第三十九話 弟
新章です!
いつもいつも...弟が怖かった。
自分の弟でありながら...血が繋がってないような気がして。
「ねぇ、お姉ちゃん」
よく、私のことを呼んできたりしても話せなかった。
別に話したくないわけじゃなかったけど、話したら私が落ちそうな気がして。私が私では無くなりそうな気がして。
なんでそう思ったかはわからない。でも、私とは格が違って、ずっと上にいるのが弟でずっと下にあるのが私。そうだと思い続けてきて。
そして私は逃げた。京都からずっと遠い高校に。
そして私はVtuberになった。人に認められるために。弟を忘れるために。
でも、ある時弟が東京に来た。なんでも行きたいところがあるらしい。久しぶりに弟と喋っても、やっぱり格が違うような気がする。でも、私は前と何かが違う気がした。
私には60万人のファンがいるから。
その気持ちでどうにか冷静を保っていたような気がする。それでも弟は格が違うように感じて、気持ち悪さが残って、その時は弟が家をかたして帰った。

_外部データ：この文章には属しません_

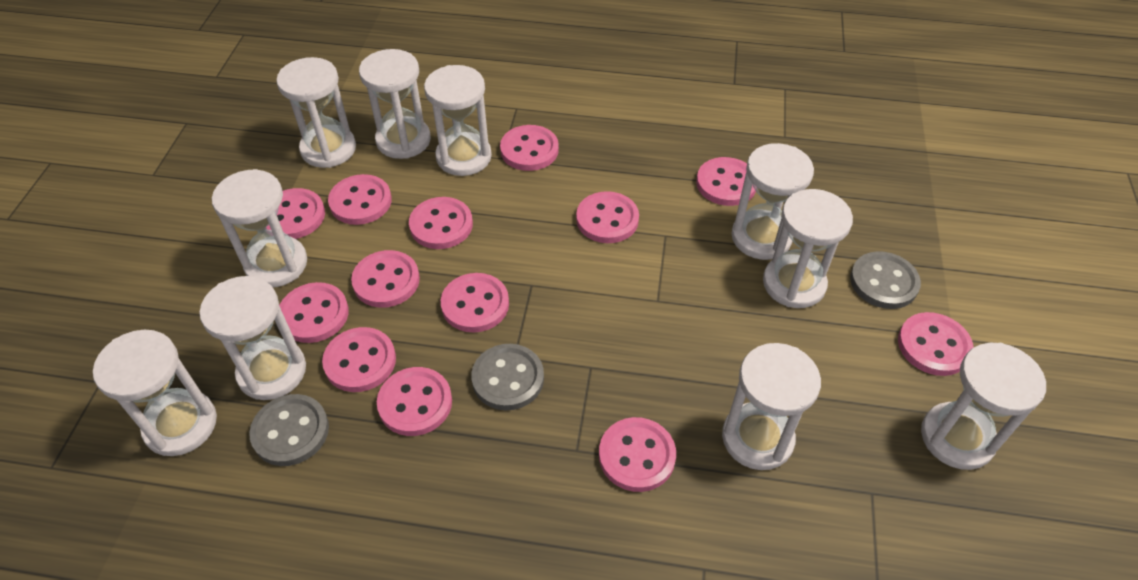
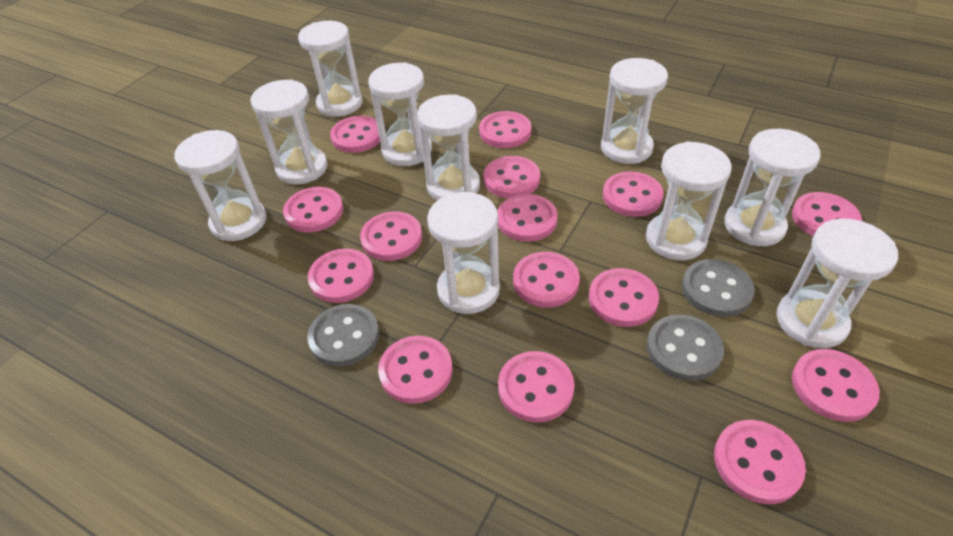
pink button: 13 -> 15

その時はお節介だった。自分より年下の人が私のお世話をしている。そんなの認めたくなかった。認めれなかった。
でも、冬休みにまた弟がきた。
なんで来たのかはよく覚えていないが、確か家事ができているか心配だからとかのような気がする。
またお節介だと思ったが、そのときに何故か暖かみを感じた。人の暖かみを。でもそれを信じたくない私も居て、頭がおかしくなりそうだった。
だが、弟がここに住むと言い出した。
おかしい。私は弟にぶっきらぼうな態度を取っていたはずだ。理由を聞いてみると
「お姉ちゃんの健康が悪くなりそうだから...」
という理由だった。その時私の中では謎の気持ちが支配した。
たいちを独占したい
私は弟のことを心の中でたいちなんて呼んだことなかった。
それでも、この気持ちが出てきた。一目惚れに近いのだろう。
ずっと目をそらしてきた事にしっかりと目を合わせると、意外に嫌な事実は無いのかもしれない。
たいちを幸せにしてみせる。
そんな気持ちをずっと持ってきたが、たいちがライバーになってから歯車が狂いだした。ライバーに招待をしたのは私だけど、たいちを狙う輩が増えたような気もする。
独占をしたいけど、したら
「..えさん!姉さん!」
「うん..?ここどこ..?」
「西原先輩の家。今四時だよ?皆寝ちゃって起きてるの俺だけなんだけど」
「なんで今起こしたのぉぉぉ...寝てるなら無理して起こさなくていいじゃん...」
「西原先輩に迷惑でしょ!早く起きて水飲んできて!」
「ふぁい...」
懐かしい夢を見ていたような気がする。。思い出せない。。。まあいっか。